Korea Eyes Army Missile Defense Command
(Source: Korea Overseas Information Service; issued July 16, 2006)
Korea plans to create an Army missile defense command later this year as part of its efforts to counter threats from North Korea’s missiles and long-range artillery, a government source said Sunday (July 16).

The move comes after the North launched seven missiles, one presumed to be a long-range one, over the East Sea on July 5, raising tension over regional and global security.

"In line with a military overhaul plan, the command will be established between September and October," the source said, asking not to be named.

"It will be based in the central part of the country and is expected to boost South Korea’s anti-artillery capabilities sharply," he said.

According to defense experts, North Korea operates one artillery corps and 30 brigades, having an edge over the South.

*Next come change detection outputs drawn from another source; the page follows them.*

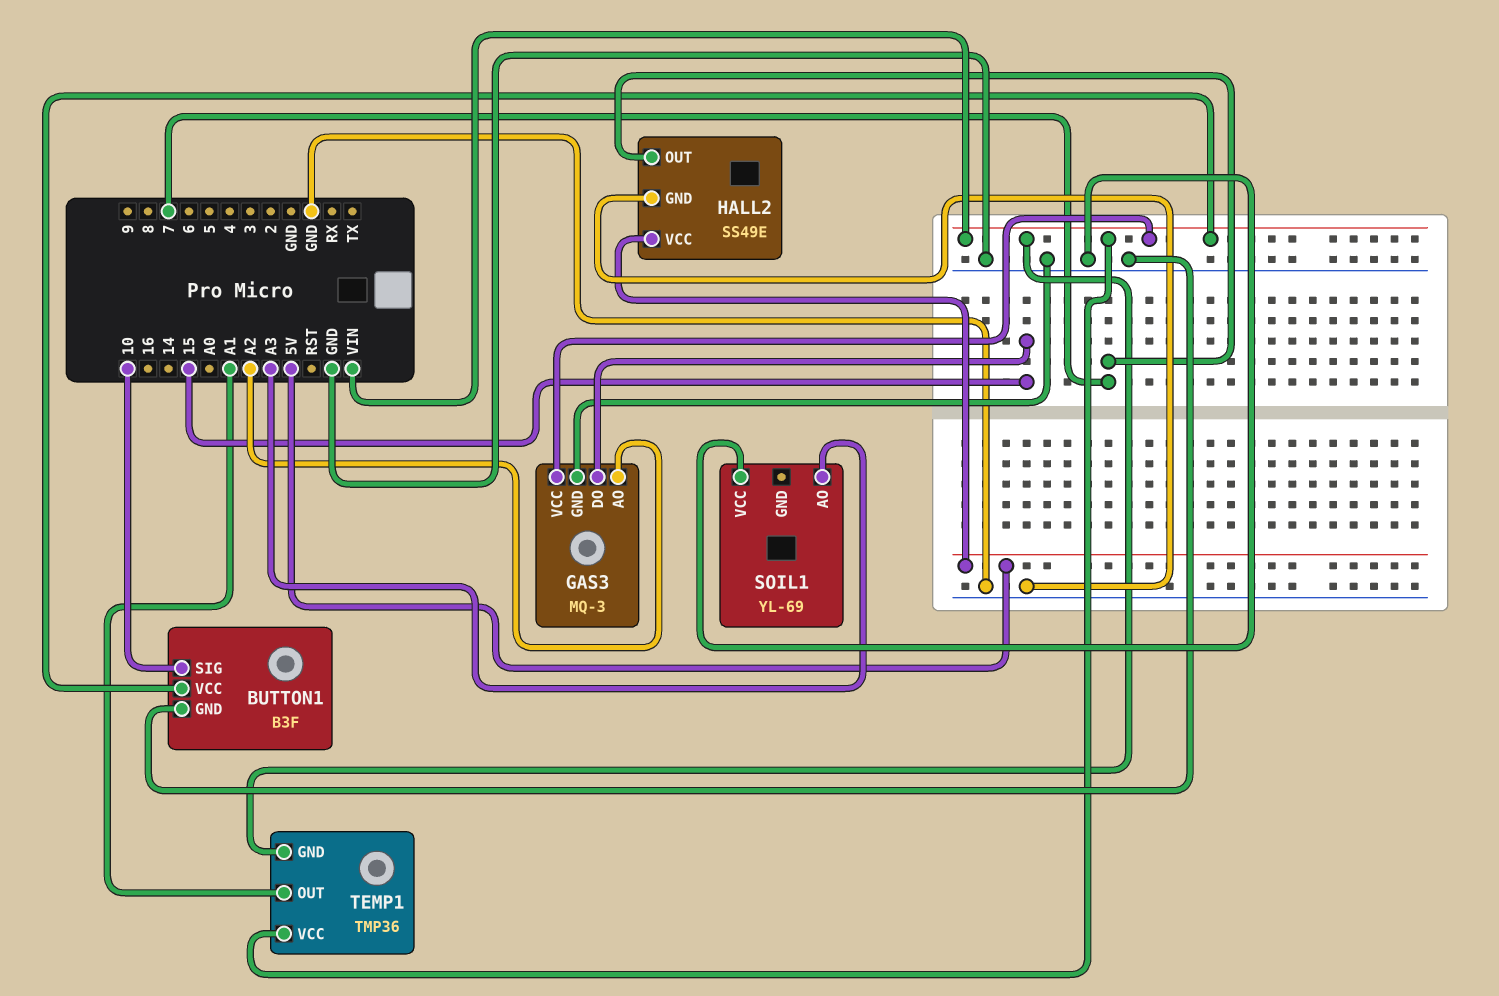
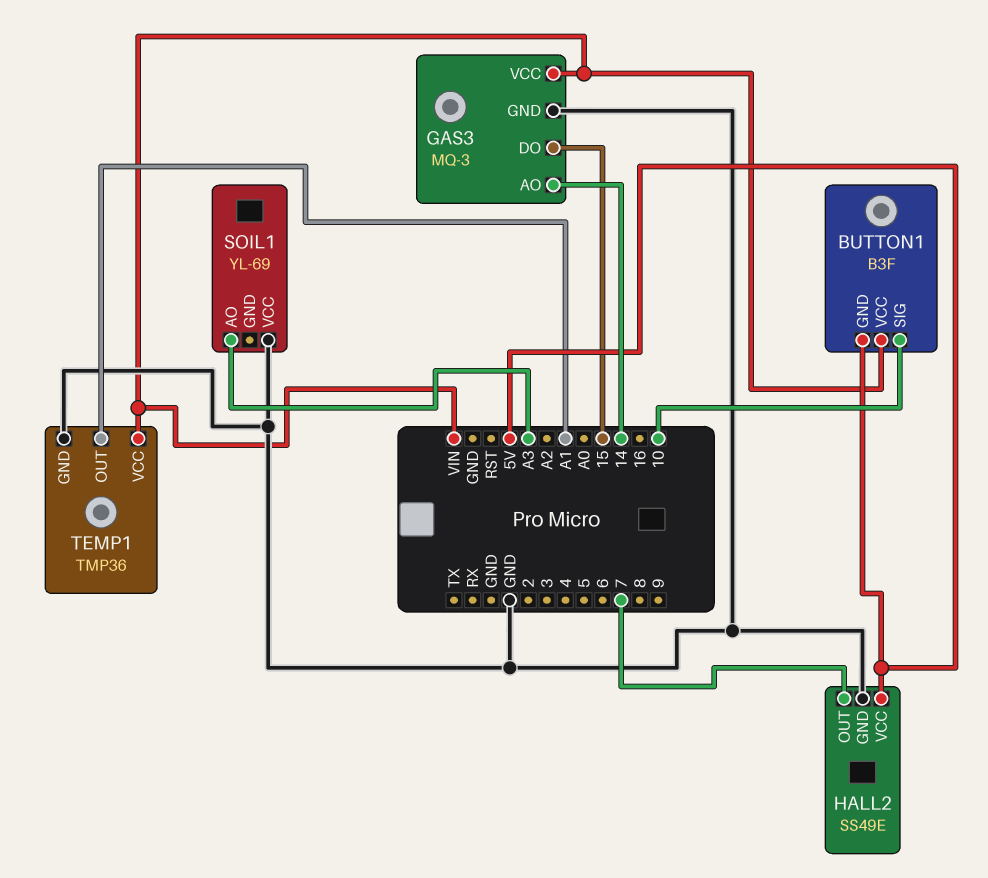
BUTTON1 pin GND: GND -> 5V
GAS3 pin AO: A2 -> 14
TEMP1 pin GND: VIN -> GND

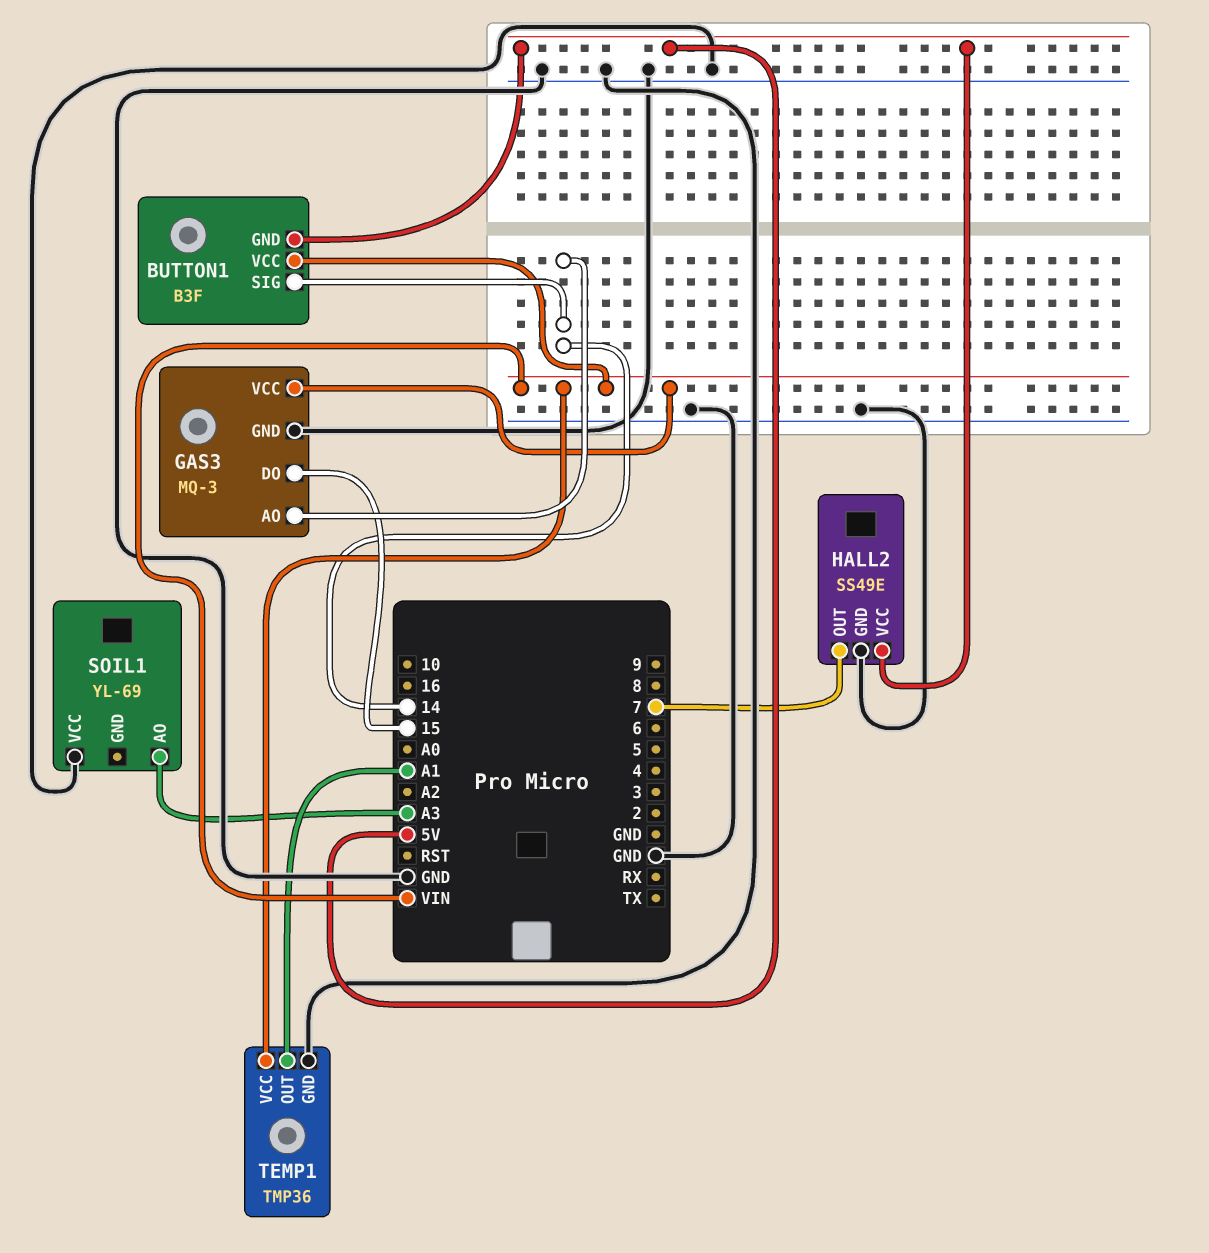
BUTTON1 pin SIG: 10 -> 14

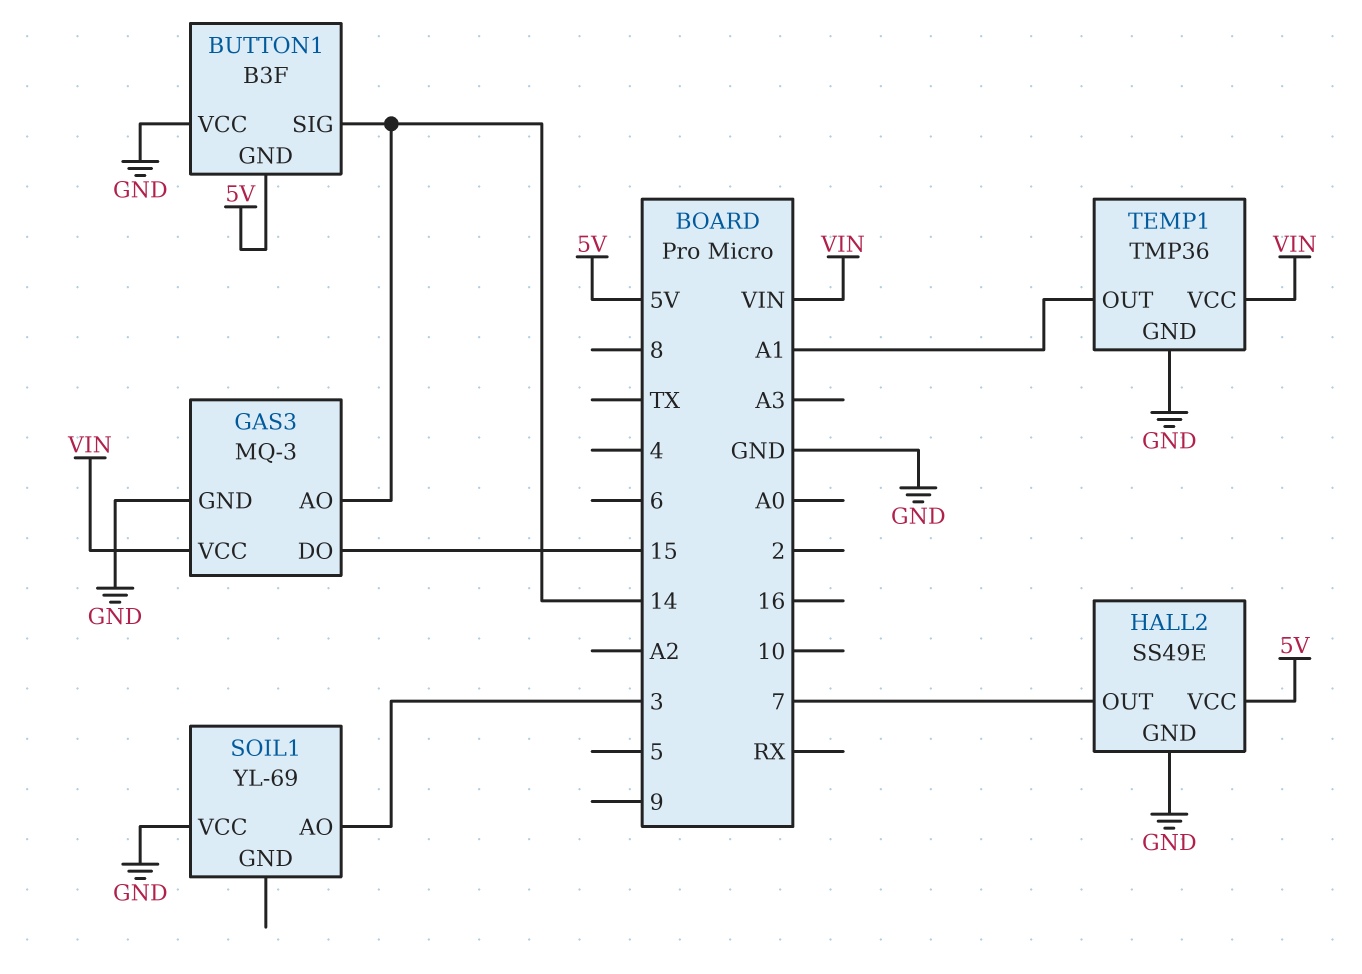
BUTTON1 pin VCC: VIN -> GND
SOIL1 pin AO: A3 -> 3

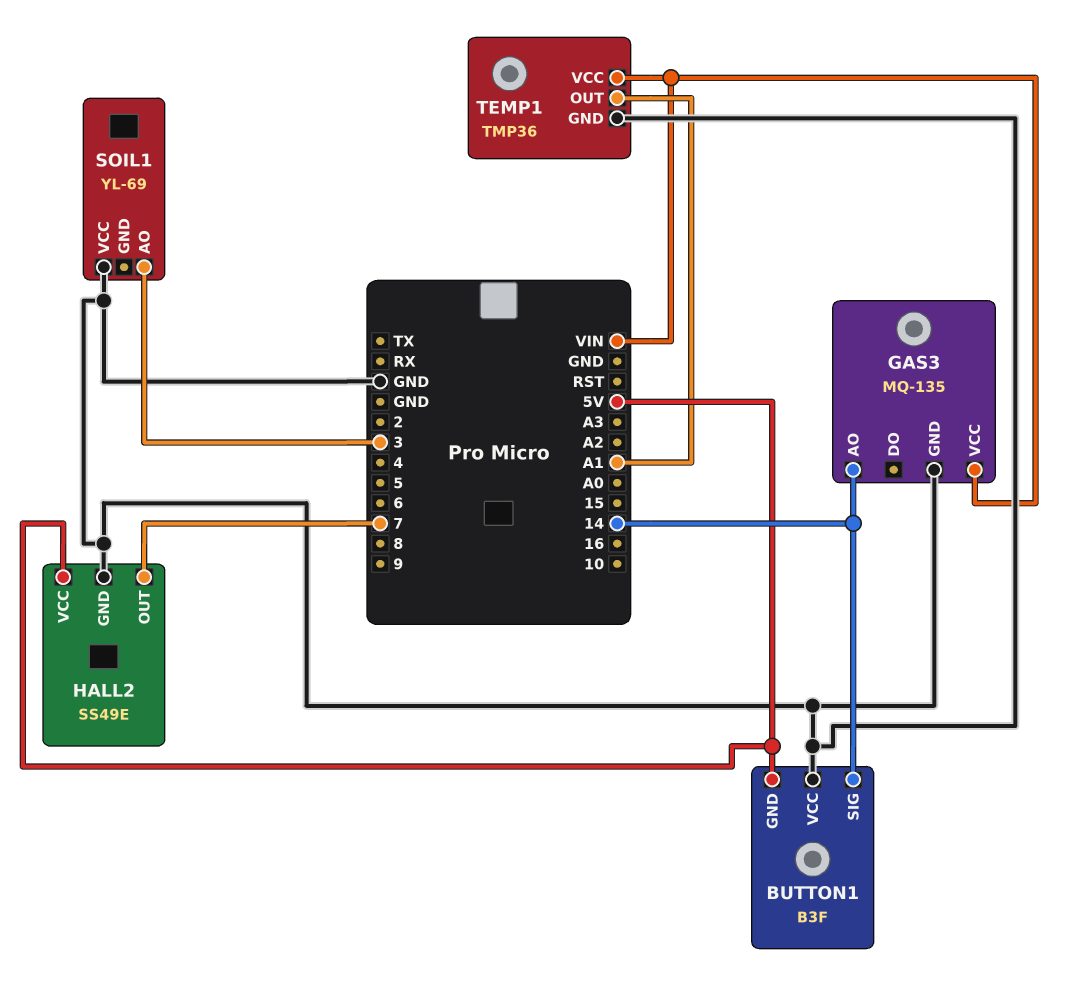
GAS3: MQ-3 -> MQ-135
GAS3 pin DO: 15 -> none

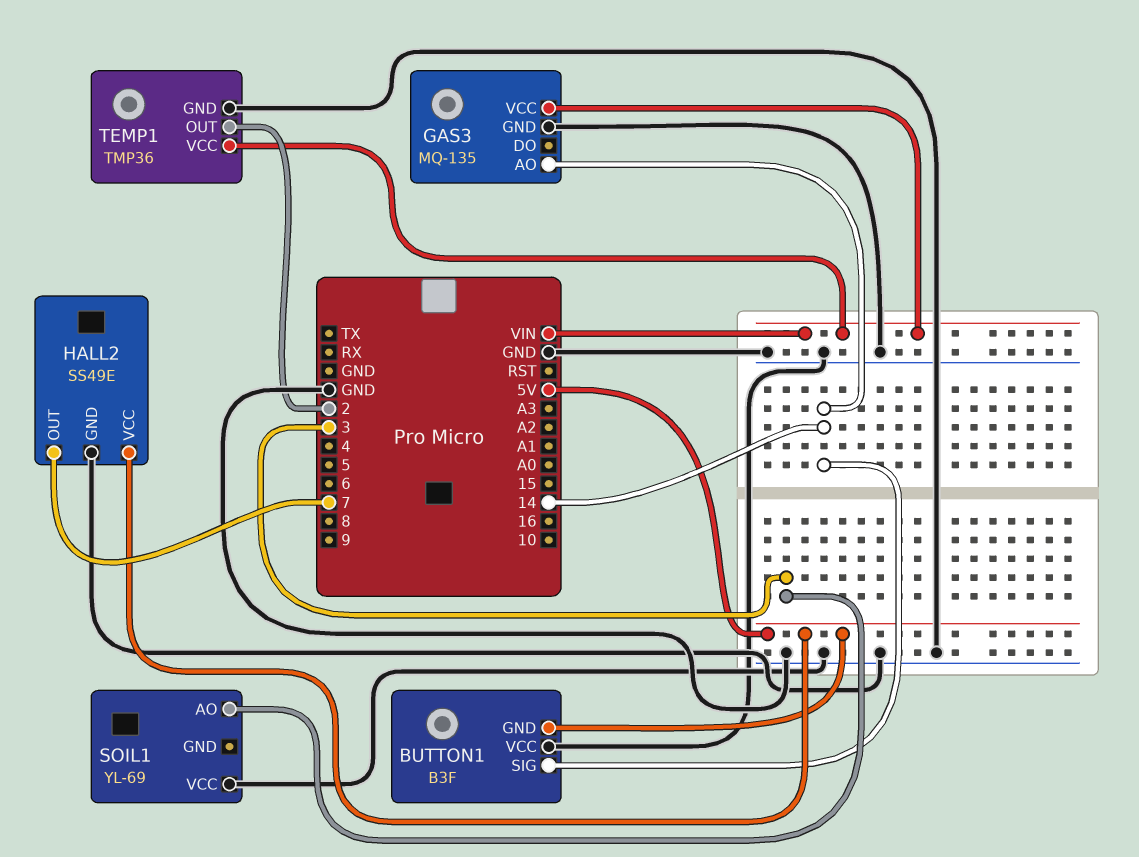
TEMP1 pin OUT: A1 -> 2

The source said the envisioned command will be in charge of leading South Korea’s artillery powers, including multiple-launch rocket systems and ground-to-ground missiles, known as the Army Tactical Missile System (ATACMS).

"The command will be headquartered in the central part of the country for both tactical and strategic reasons," he said, without elaborating.

Defying warnings from the United States and Japan, the North carried out the missile tests, prompting the international community to seek sanctions against the reclusive country.

The U.N. Security Council unanimously adopted a resolution against North Korea Saturday, denouncing its missile launches and calling for the suspension of its ballistic missile program.